The MDM2 inhibitor Nutlin-3 attenuates streptozotocin-induced diabetes mellitus and increases serum level of IL-12p40
- 550 Downloads
Besides its well-established oncosuppressor activity, a key function of p53 in regulating metabolic pathways has been recently identified. Nevertheless, the role of p53 with respect to diabetes mellitus (DM) appears highly controversial. To address this issue, we have used the cis-imidazoline compound Nutlin-3, an inhibitor of MDM2/p53 interaction, which represents a potent and selective non-genotoxic activator of the p53 pathway both in in vivo and in vitro experimental settings. Experimental DM was induced by intraperitoneal injections of low concentrations of streptozotocin (STZ) in C57BL/6N mice (n = 20). A group of control vehicle-injected mice (n = 10) and of STZ-treated mice (n = 10) was co-injected with Nutlin-3. Mice co-injected with STZ + Nutlin-3 exhibited attenuated features of DM with respect to animals treated with STZ alone. Indeed, STZ + Nutlin-3-treated mice were characterized by significantly (p < 0.05) lower levels of hyperglycemia, reduced weight loss, and increased spleen weight. In addition, STZ alone promoted a marked decrease in the levels of several circulating cytokines, including interleukin-12 (IL-12)p40. On the other hand, co-injection of STZ + Nutlin-3 significantly (p < 0.01) counteracted IL-12p40 down-modulation. In vitro experiments performed on the RAW264.7 macrophagic cell line model, used as cellular source of IL-12p40, demonstrated that Nutlin-3 treatment increased IL-12p40 release, strongly suggesting a direct effect of Nutlin-3 on the immune system. Overall, these data demonstrate that systemic administration of Nutlin-3 ameliorates the severity of STZ-induced DM and increases the levels of circulating IL-12p40.

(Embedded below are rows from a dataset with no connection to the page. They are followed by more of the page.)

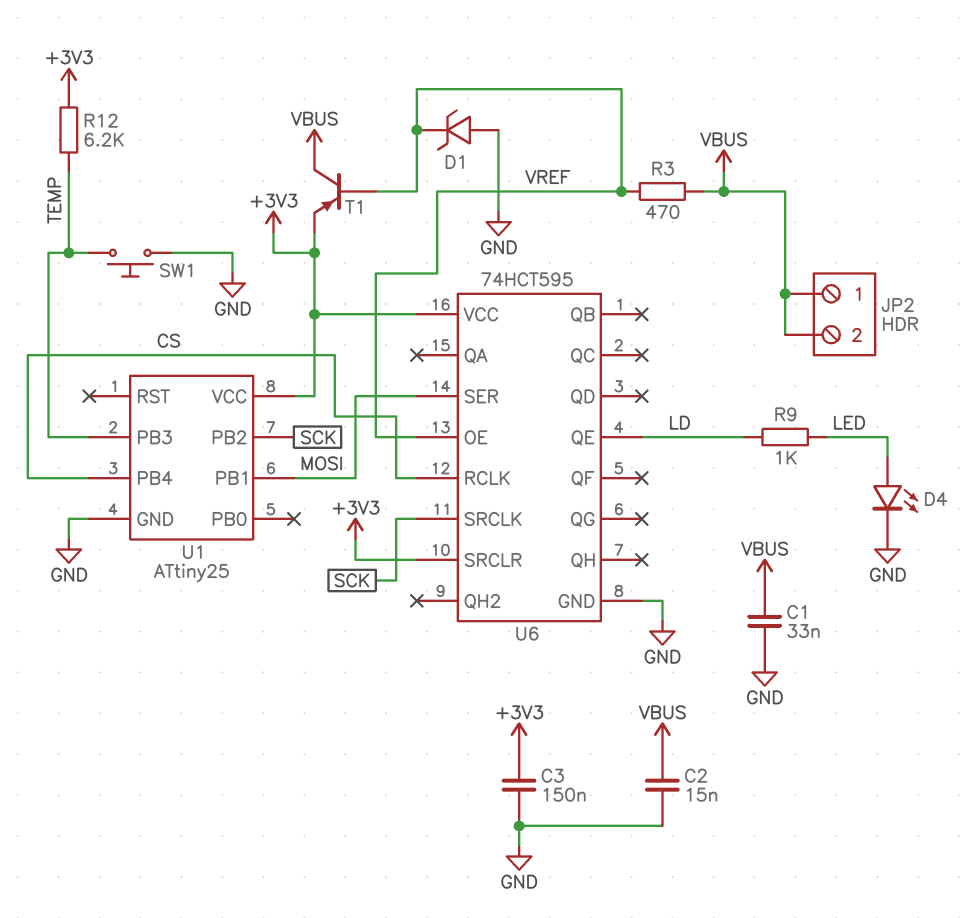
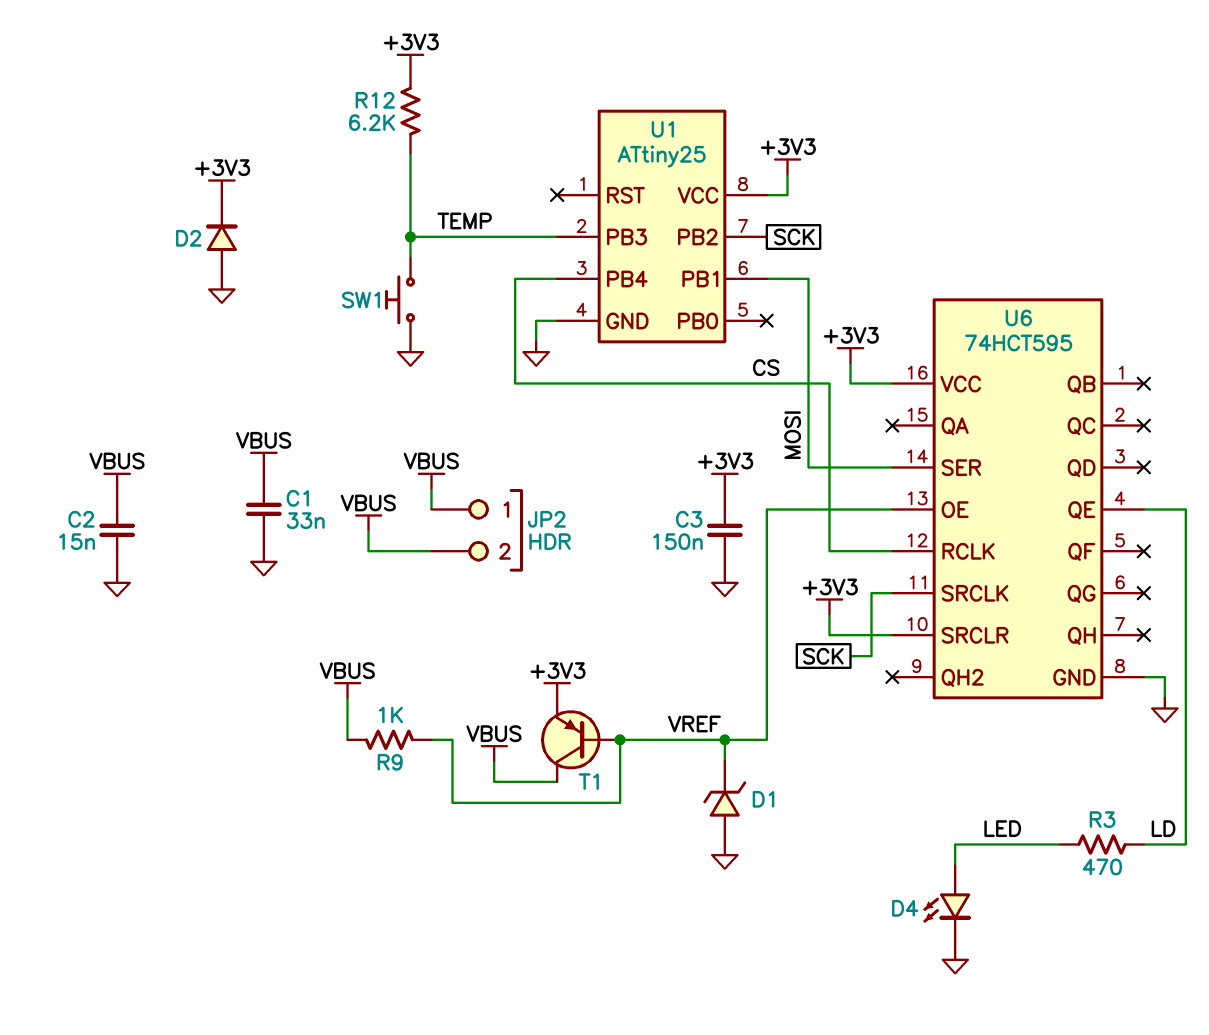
D2: none -> diode (A GND, K +3V3)
R3: 470 (VBUS, VREF) -> 470 (LD, LED)
R9: 1k (LD, LED) -> 1k (VBUS, VREF)

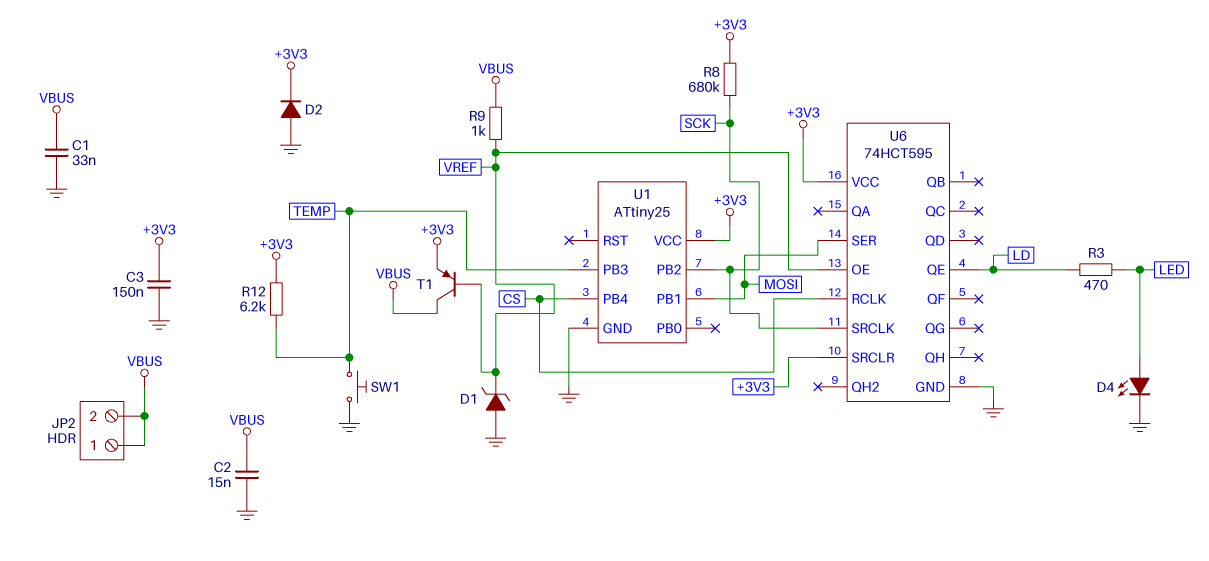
R8: none -> 680k (+3V3, SCK)

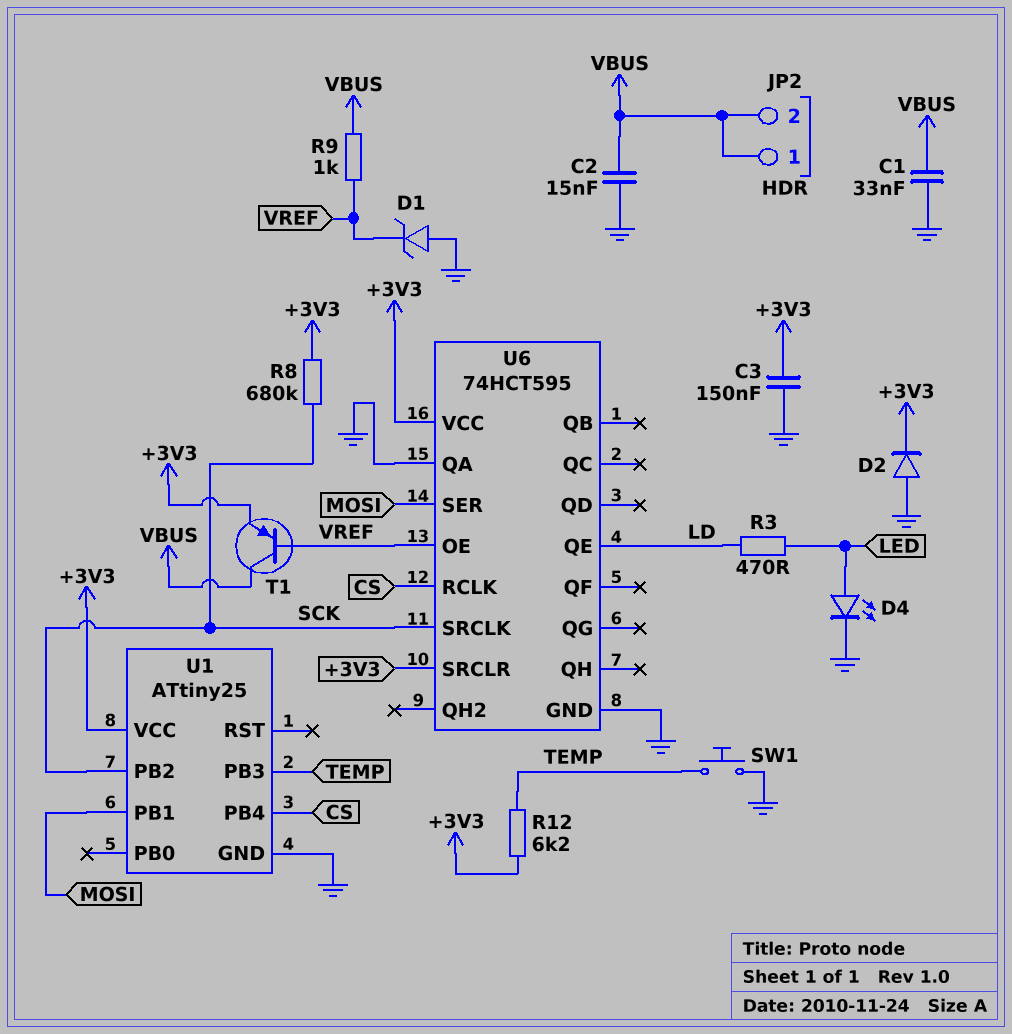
U6 pin QA: none -> GND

KeywordsNutlin-3 Diabetes mellitus Serum cytokines IL-12p40
This work was supported by the grants from the Italian Ministry of Health to the IRCCS “Burlo Garofolo” of Trieste and by Italian Association for Cancer Research (AIRC) grant (IG 11465 to G. Zauli) and FIRB-MIUR grant (to G. Zauli). Chiara Agnoletto has been supported by a “Consorzio Spinner PhD Program.” We are extremely grateful to Riccardo Candido, M.D., PhD (Diabetological Centre ASS1 Trieste, Trieste, Italy), for the revision of the manuscript.
Conflict of interest
The authors have no conflicts of interest.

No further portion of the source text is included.